A: London City Airport!

When central government asked all airports in the country to figure out the most effective way to shit on local communities whilst increasing carbon emissions as much as humanly possible – otherwise known as putting together an airport masterplan – London City Airport's owners, Global Infrastructure Partners, began rubbing their grimey money-grabbing palms together with glee. Their time had surely come!

And to be honest, they're doing a pretty good job of taking the piss. Heathrow's third runway may be threatening to bulldoze 700 homes, create a carbon emitting monolith and wipe out any possibility of meeting any climate change targets whatsoever. But do BAA have the self serving arrogance of LCA's owners with their audacious claims that a 50% increase in air traffic from City Airport - achievable only by enticing the business elite to pump increasing levels of noxious emissions and noise across one of the poorest and most polluted areas of London - will actually benefit the local community?

Luckily, even though the airport has bought out the local council (or is it that the councillors have bought the airport?...), and despite their determination to bribe the local community and ignore the fact that we're heading for climate catastrophe, the rest of us are fortunate enough to be able to see through their lies.

So it comes as no surprise that City Airport has been getting a bit of a makeover lately. A little reminder that this battle has only just begun. They'd better watch this space...

What's wrong with biofuels?

Environmentalists are often accused of being a little hard to please. Along comes this great techno fix and we stubbornly question its credentials. We start mumbling about corporate greenwash and false solutions, and ask who stands to benefit. Is the latest solution intended to prevent climate change or to line the pockets of corporate bastards?

Virgin's ventures into biofuels are a great example of this dilemma. The government told us that aviation can’t expand unless it miraculously becomes sustainable - so last year Virgin launched a spectacular stunt, flying from London to Paris on a plane which used 5% biofuels. It was widely hailed by the press as a revolution in the skies; one which would solve climate change and doubtless wipe out jet lag as well. But there are several reasons why Virgin's pilot will never be rolled out widely.
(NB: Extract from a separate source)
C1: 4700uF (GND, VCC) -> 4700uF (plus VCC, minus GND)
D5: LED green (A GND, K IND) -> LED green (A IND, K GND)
Not only do most of them require more carbon to produce than oil based products, but agrofuels have a catastrophic impact on the ecosystems we rely on to absorb greenhouse gas emissions. The need to grow fuel has exascerbated the already widespread deforestation of the world's ancient woodlands as greedy profiteers send in the bulldozers. As more land is taken from long-established forests and turned over to fuel mono-crops, the earth becomes less able to turn CO2 into oxygen. This is very bad news indeed.

It's not just the planet which is being killed by agrofuels: people around the world are being forced off their land so that western agrobusinesses can grow petrol-plants. Widespread commercial biofuel production has turned land which should be used to grow food used for fuel production and indigenous people driven off the land into extinction. The impact of this is stark: every year an estimated 100 million people die as a result of the rapid introduction of biofuels around the globe. As the UN recognised, agrofuels are the driving force behind last year's food crisis.
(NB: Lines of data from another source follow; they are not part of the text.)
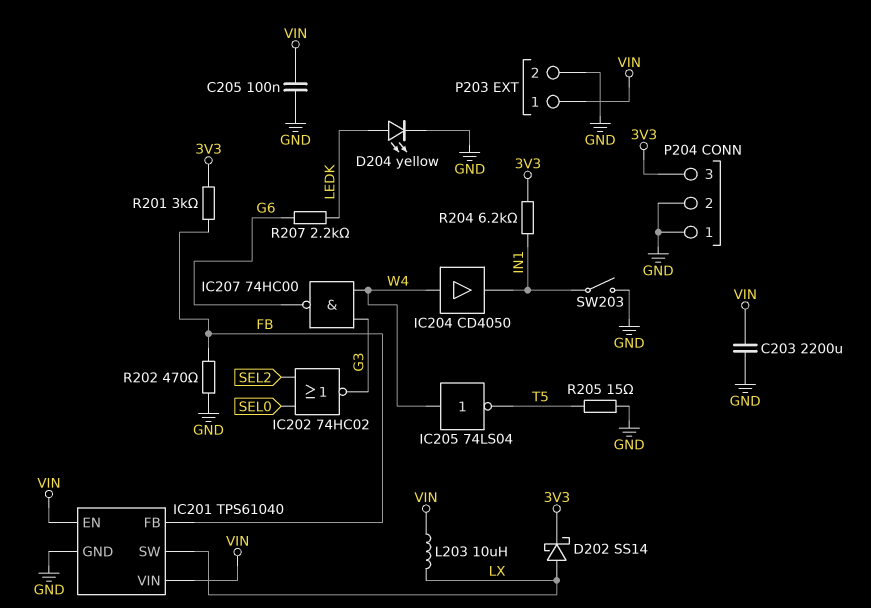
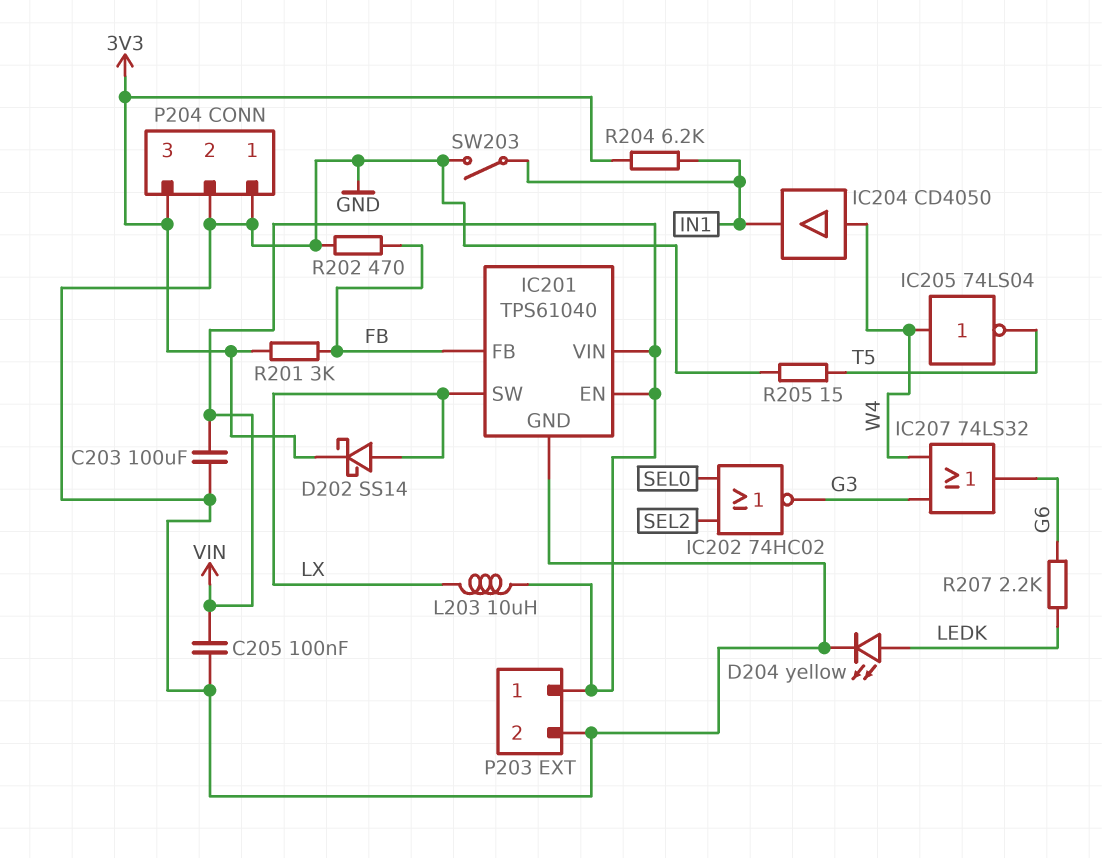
C203: 2200uF (GND, VIN) -> 100uF (GND, VIN)
IC207: NAND 74HC00 (in G3, in W4, out G6) -> OR 74LS32 (in G3, in W4, out G6)

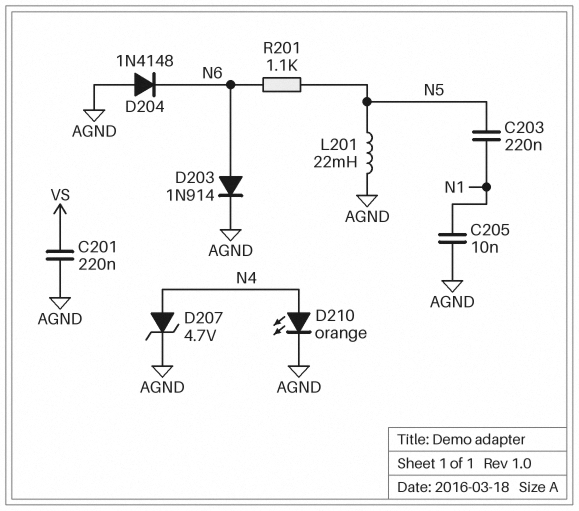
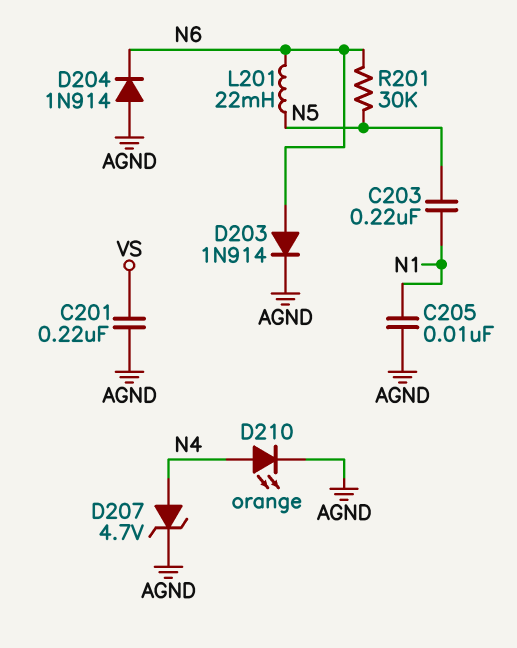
D204: diode 1N4148 (A AGND, K N6) -> diode 1N914 (A AGND, K N6)
L201: 22mH (AGND, N5) -> 22mH (N5, N6)
R201: 1.1k (N5, N6) -> 30k (N5, N6)

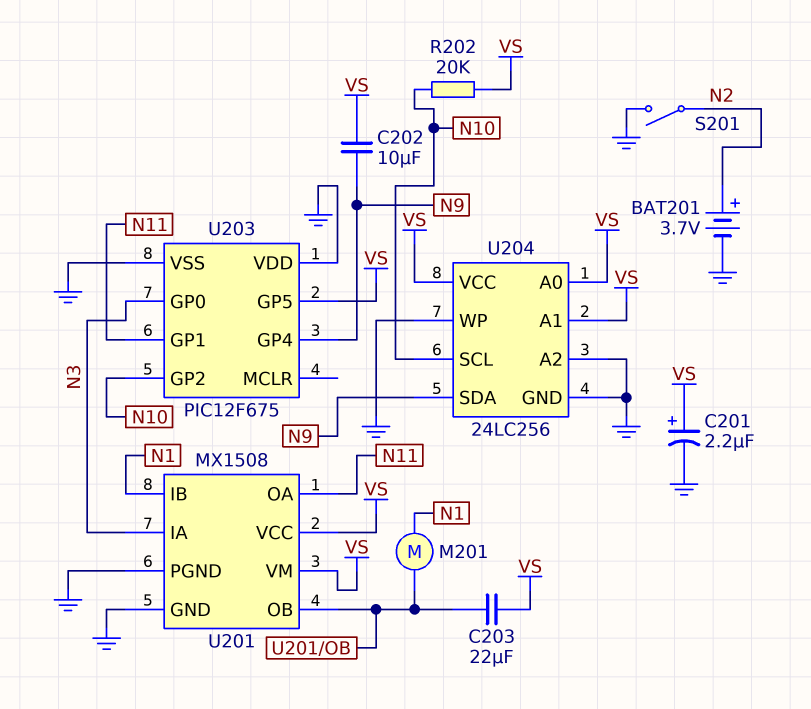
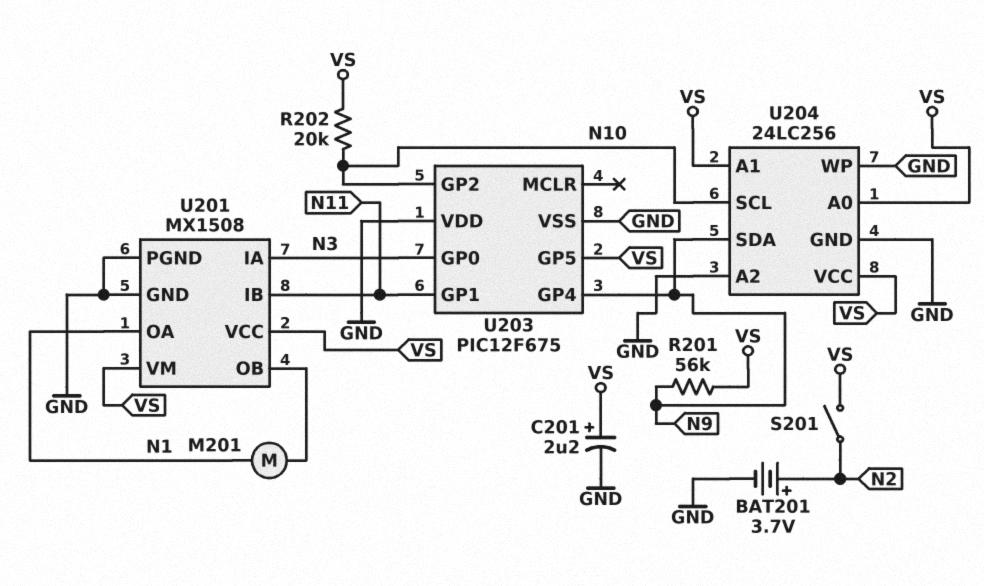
C202: 10uF (N9, VS) -> none
C203: 22uF (U201/OB, VS) -> none
R201: none -> 56k (N9, VS)
S201: switch (GND, N2) -> switch (N2, VS)
U201 pin IB: N1 -> N11
U201 pin OA: N11 -> N1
Faced with this, Virgin conceded that first-generation biofuels may not be the final solution, but have conveniently found the answer: ‘second-generation’ biofuels. These are sold as a refined and scientific solution to the failings of first-gen agrofuels, but with a great caveat: even if they don’t work, "the history of aviation is full of people doing the impossible".

Unfortunately second generation biofuels have exactly the same destructive impact as the first generation. First there's the issue of supply: the plane needed 150,000 coconouts to fly from London to Paris, despite being only 5% agrofuel. Imagine the amount of land needed to fuel all the planes departing Heathrow.
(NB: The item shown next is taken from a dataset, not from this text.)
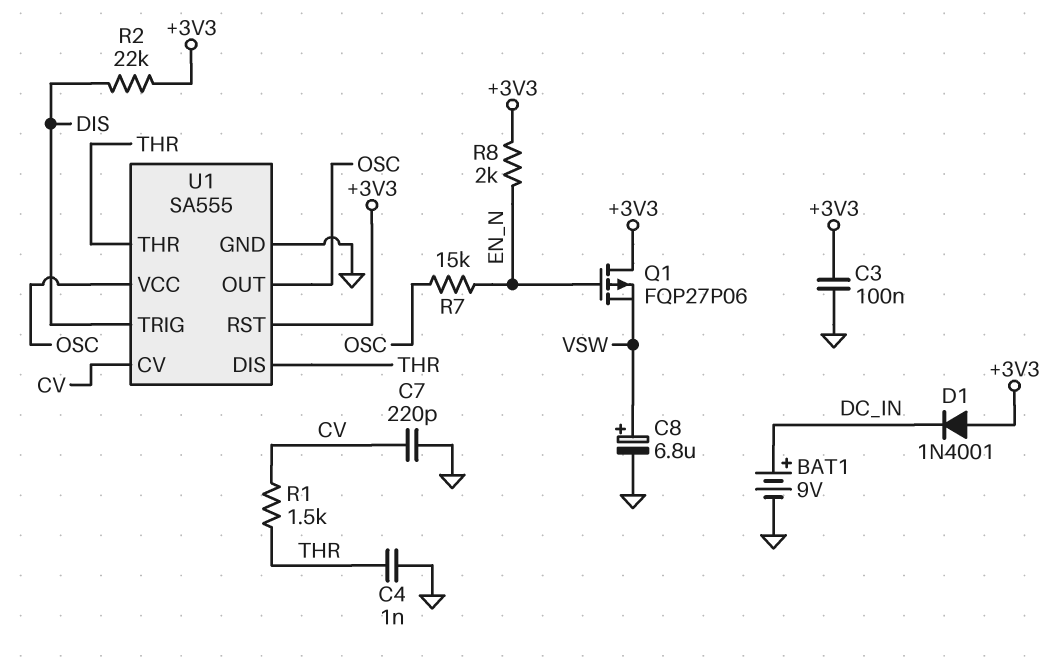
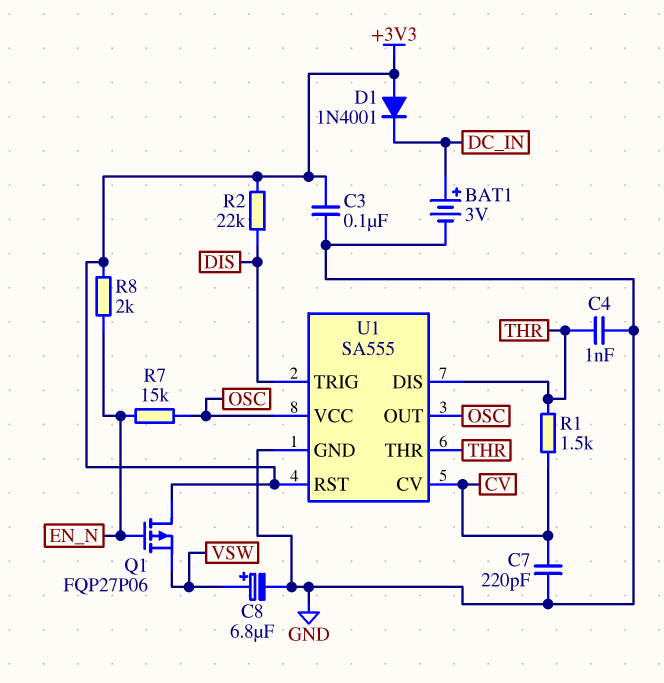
BAT1: 9V (plus DC_IN, minus GND) -> 3V (plus DC_IN, minus GND)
Aviation may be full of people "doing the impossible", but there are some things which simply can't be done. In 2003, Sir David King, then chief scientist for the Labour government, stated that there was no green alternative to aviation fuel. There still isn't. Rolling out a full programme of biofuel aircraft would lead to deforestation, food shortages and millions of climate refugees. Ask yourself: are you willing to give up eating to fly to Spain?